Por causa de um gesto, como o de assessor de Bolsonaro, cabeças podem rolar

Filipe Martins, assessor para assuntos internacionais do presidente Jair Bolsonaro, faz gesto polêmico - TV Senado
Filipe Martins, assessor para assuntos internacionais do presidente Jair Bolsonaro, faz gesto polêmico Imagem: TV Senado

Colunista do UOL

30/03/2021 04h00

Quando a ideia não vale por si para ir bastante alto, trato de suspendê-la na ponta do dedo.
Visconde de Rio Branco

Na semana passada, quarta-feira, 24, o assessor para assuntos internacionais do presidente Jair Bolsonaro, Filipe Martins, fez um gesto que provocou o maior rebu no noticiário brasileiro. Ele participava de uma sessão do Senado Federal com o ministro das Relações Exteriores, Ernesto Araújo. Em determinado momento, pareceu ter feito um gesto inconveniente no instante em que, segundo ele, apenas alinhava a lapela do paletó.

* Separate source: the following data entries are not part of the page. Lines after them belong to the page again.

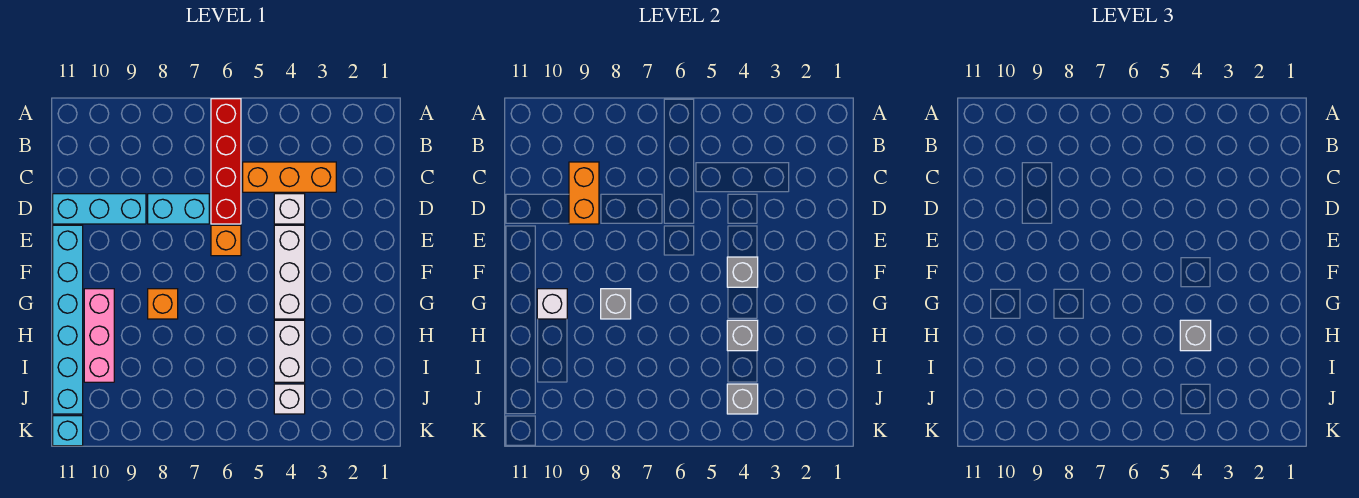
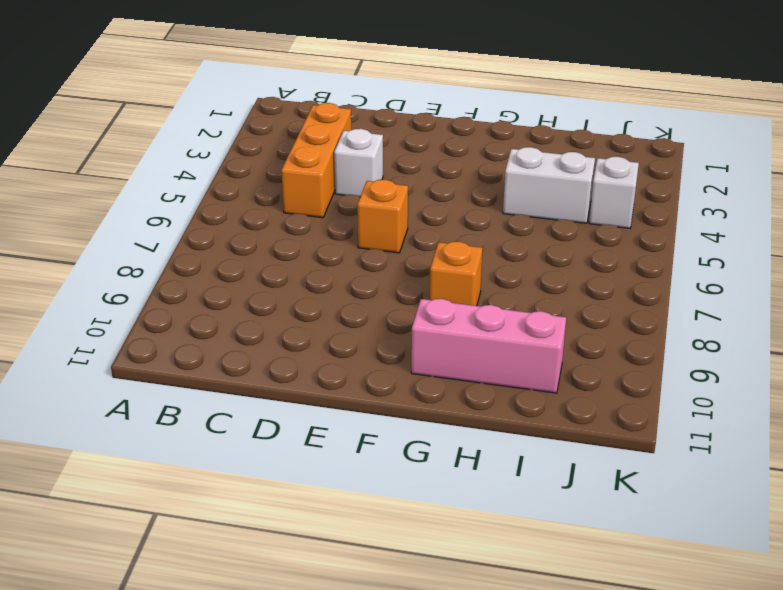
none -> red brick A6:D6 level 1
none -> cyan brick D7:D8 level 1
none -> cyan brick D9:D11 level 1

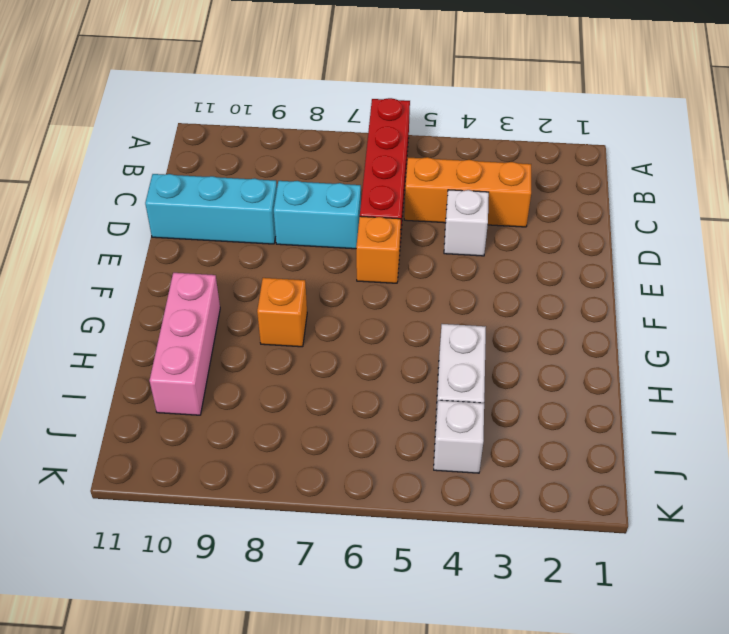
none -> white brick E4:G4 level 1
none -> cyan brick E11:J11 level 1
none -> cyan brick K11 level 1

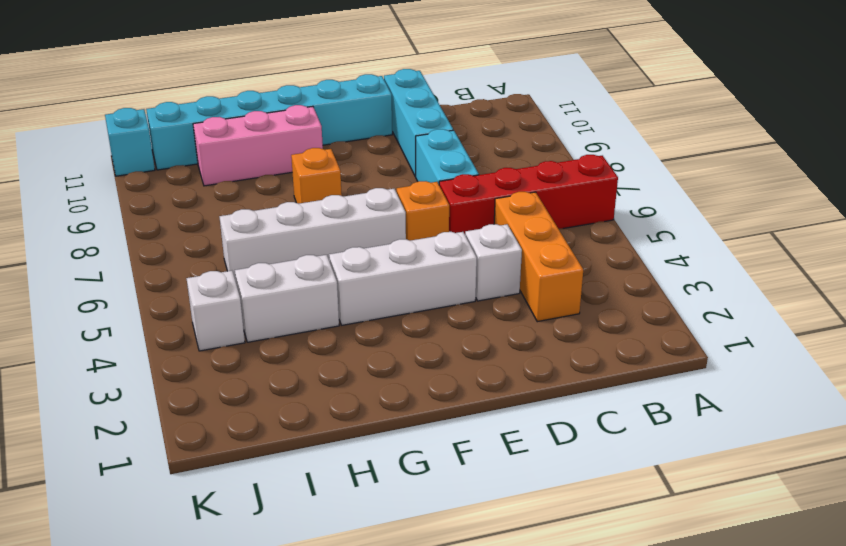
white brick F6:I6 level 1 -> none
none -> orange brick C9:D9 level 2
none -> grey brick F4 level 2
none -> grey brick G8 level 2

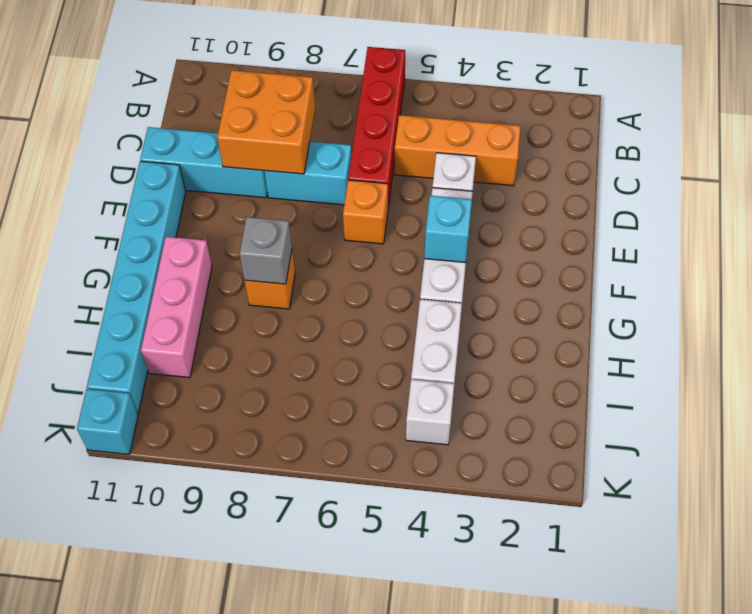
orange brick C8:D9 level 2 -> orange brick C9:D9 level 2
cyan brick F4 level 2 -> grey brick F4 level 2
none -> white brick G10 level 2
none -> grey brick H4 level 2
none -> grey brick J4 level 2

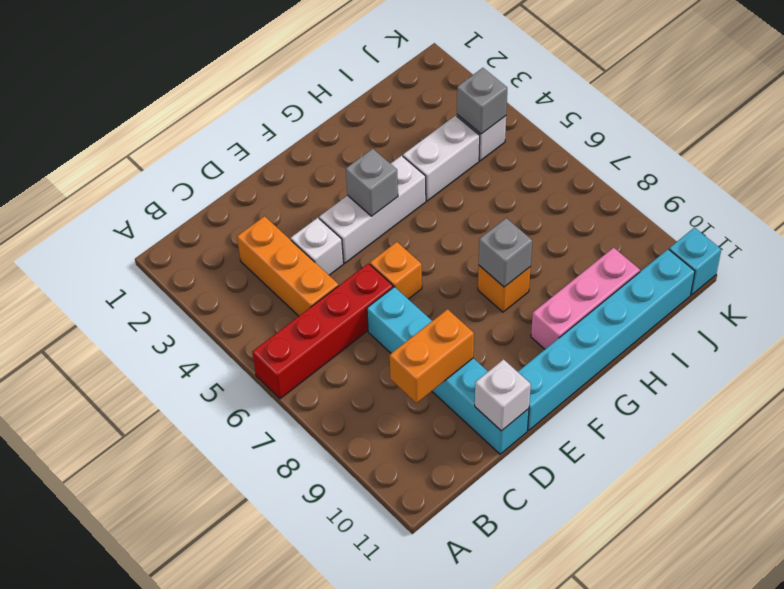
white brick D11 level 2 -> white brick G10 level 2
none -> grey brick H4 level 2
none -> grey brick H4 level 3

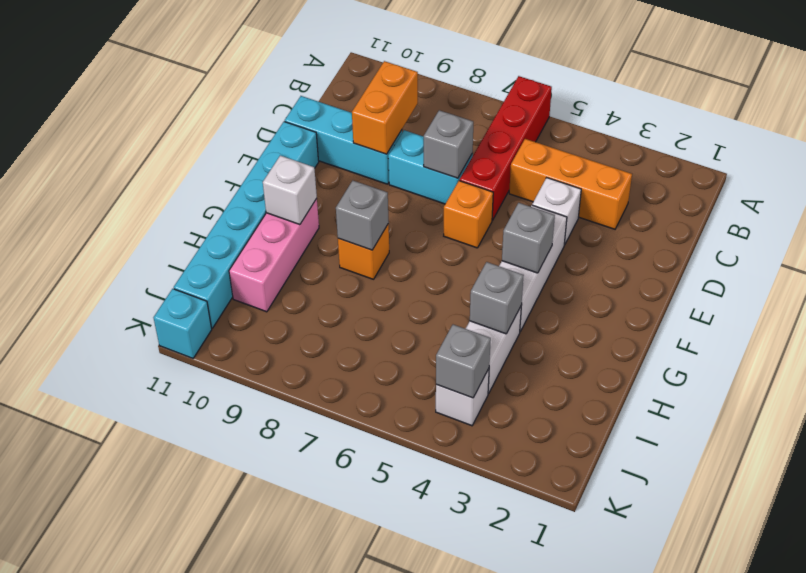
grey brick D7 level 2 -> grey brick H4 level 3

Algumas pessoas, ao verem a foto, identificaram como sendo uma atitude obscena. Outros, mais críticos, foram mais longe, e disseram tratar-se de um gesto supremacista, pois a imagem poderia ser interpretada com o significado White Power (Poder Branco) - os três dedos esticados formando a letra W, e a ponta do indicador tocando a ponta do polegar, formando um círculo, como se fosse a letra P.

Tendo ou não intenção, o estrago estava feito

A oposição ficou alvoroçada e aproveitou a oportunidade para capitalizar em cima do fato. O senador Randofe Rodrigues (Rede-AP), por exemplo, se mostrou tão indignado a ponto de pedir que Martins fosse retirado das dependências do Senado e autuado pela Polícia legislativa. O presidente da casa, Rodrigo Pacheco, muito ponderado, não entrou na pilha, e se limitou a solicitar à secretaria da casa e à Polícia legislativa que analisassem o episódio.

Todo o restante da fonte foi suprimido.